Imagine that a large retailer places an order for 100,000 items – and it needs these widgets by a certain aggressive date. Imagine you have 200 suppliers, but only 20 of them supply this item. You would first enter the item information and the supply chain would know which partners were certified to supply that item and it would then initiate request quotes process from those suppliers. Because the supply chain understands process, it understands which of the 20 already have quotes in process and can find three trading partners who can supply the quantity of that item in the allotted time. Managing by process satisfies the customers’ desire to get what they want, where and when they want it — and at the best price.

Process Measurement and Monitoring

Process analysis defines metrics and a management discipline to improve how a process is monitored. This service puts that design into practice. It establishes: 1) who is responsible for capturing the metric, 2) who is responsible for responding to the metric and 3) under what timeframe that response is required to be made. As required, pilot implementations can be run to reconfirm that the redesigned process performed as expected. A program is implemented to obtain process users’ feedback on the efficiency and effectiveness of the new process. This feedback is used to make any immediate corrections.
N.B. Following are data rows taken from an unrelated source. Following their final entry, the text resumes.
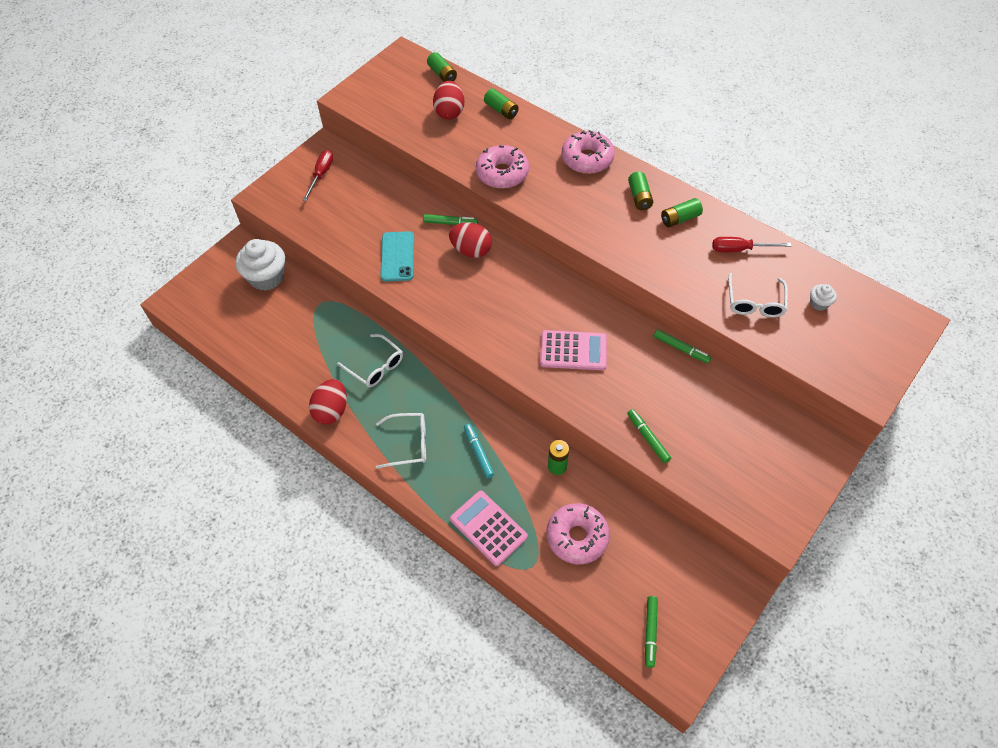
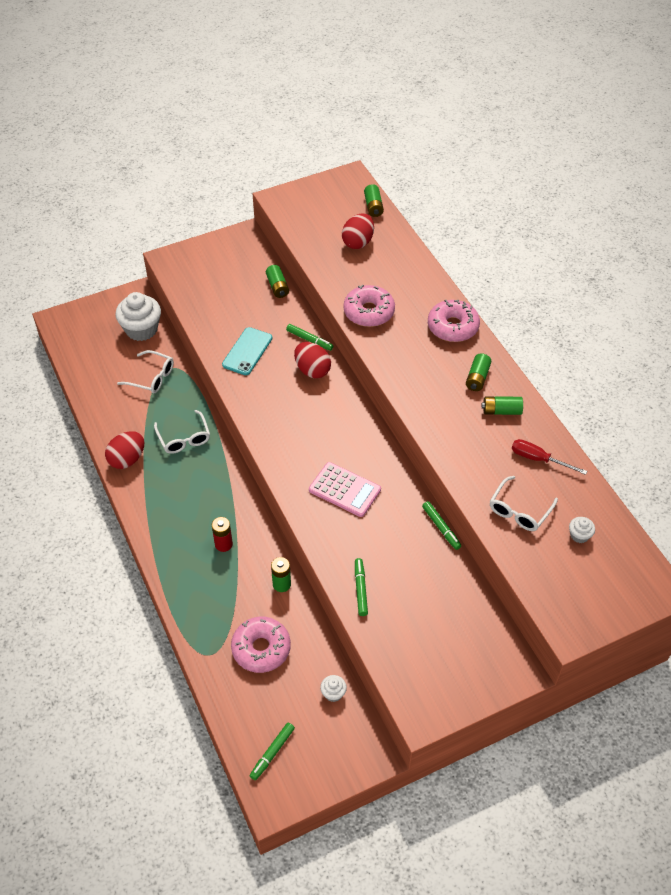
camera: 25 degrees right, 5 degrees down
(321, 175) = (227, 258): red screwdriver -> none
(408, 444) = (171, 512): white glasses -> white glasses (151, 377)
(478, 452) = (223, 544): turquoise marker -> red battery
(488, 528) = (193, 608): pink calculator -> none
(501, 110) = (404, 256): green battery -> green battery (277, 287)
(669, 547) = (333, 693): none -> white cupcake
An ongoing assessment will be implemented to obtain information about the value, quality and performance of the process and to establish a new baseline for subsequent improvement efforts.

Business Value

Practicing a BPM discipline provides value throughout an organization by:

  • Using process-enabled achievement of strategic objectives
  • Accelerating time to market
  • Delivering improvements in cost, productivity, timeliness and quality
  • Improving customer service levels and increasing customer satisfaction
  • Transferring knowledge to ensure that customer teams achieve the necessary competence and autonomy to maintain and develop future capabilities
  • Simplifying business processes to drive effectiveness, efficiencies and agility
  • Managing risks and meeting compliance regulations
  • Providing greater visibility into your organizational performance
  • Introducing new process designs faster
  • Reducing costs and improving revenue streams

BPM: Supply Chain Performance

Business process management (BPM) can help enterprises view their supply chains comprehensively and optimize them for better performance. BPM can provide those benefits not just throughout an individual enterprise, but to outside suppliers, partners and other key parties as well. Ultimately, BPM can improve efficiency, visibility, control, and accountability throughout the entire supply chain.